Proof of the Mazur-Ulam Theorem

Question

The Mazur-Ulam Theorem Theorem $2.1$ states that any surjective isometry between any two real normed spaces $f:X \rightarrow Y$ is affine.

In the proof of the theorem, the author mentioned that it suffices to show that for any $x, y \in X$, $$f\left(\dfrac{x+y}{2}\right) = \dfrac{f(x)+f(y)}{2}$$

Why is it the case? How to conclude $f$ is affine from equation above?
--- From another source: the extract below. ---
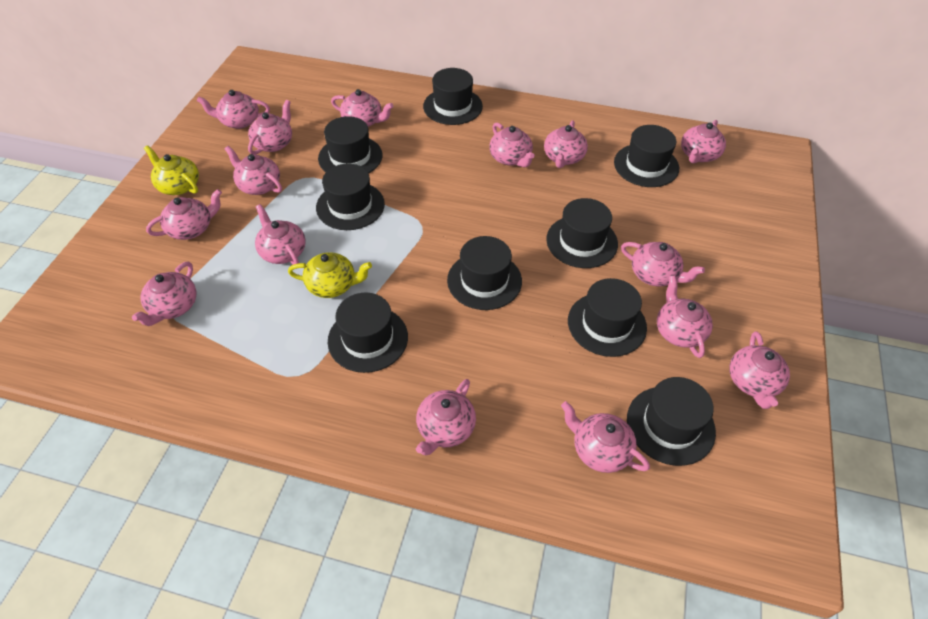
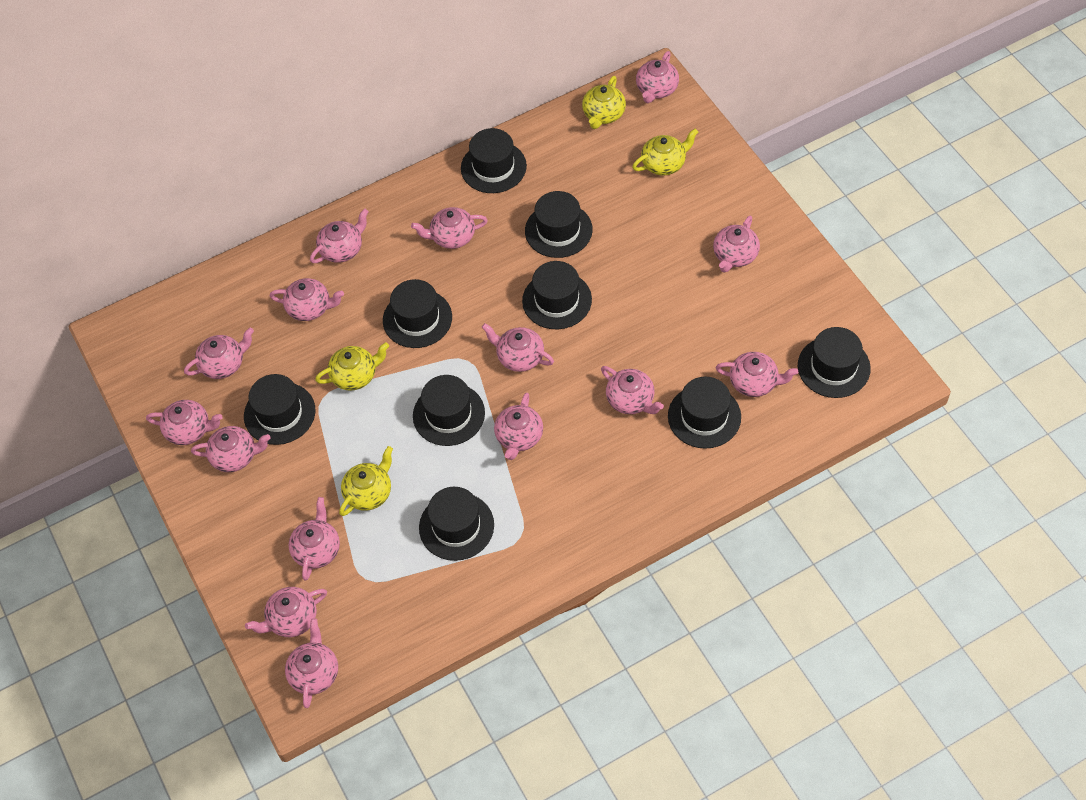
yellow teapot: 2 -> 4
Recall that $f:X \rightarrow Y$ is an affine function if for all $x,y \in X$ and $0 \leq t \leq 1$, $$f[(1-t)x+ty] = (1-t)f(x) + t f(y)$$

Answer 1

The midpoint-affine property $$f\left(\dfrac{x+y}{2}\right) = \dfrac{f(x)+f(y)}{2} \tag{1}$$ implies being affine under the assumption that $f$ is continuous (which it is, being an isometry). As stated, $(1)$ amounts to the case $t=1/2$ of $$f[(1-t)x+ty] = (1-t)f(x) + t f(y)\tag{2}$$ But applying $(1)$ again, the second time to $x$ and $(x+y)/2$, yields $(2)$ for $t=1/4$. Similarly, applying $(1)$ to $y$ and $(x+y)/2$ yields $(2)$ for $t=3/4$.

Continuing this process, we obtain $(2)$ for all dyadic rationals in $(0,1)$: numbers of the form $k/2^m$, $0<k<2^m$. These are dense in $[0,1]$ and since both sides of $(2)$ are continuous with respect to $t$, equality $(2)$ holds for all $t\in [0,1]$.

Answer 2

If it is given that $$ f\left(\frac{x+y}{2}\right)=\frac{f(x)+f(y)}{2} $$ Then $$ f\left(\frac{x+y+z+w}{4}\right)=\frac{f(\frac{x+y}{2})+f(\frac{z+w}{2})}{2} =\frac{f(x)+f(y)+f(z)+f(w)}{4} $$ So by induction, $$ f\left(\frac{1}{2^n}\sum_{i=1}^{2^n}{a_i}\right) = \frac{1}{2^n}\sum_{i=1}^{2^n}{f(a_i)} $$ And any real number between 0 and 1 can be estimated by something over $2^n$ for large enough $n$.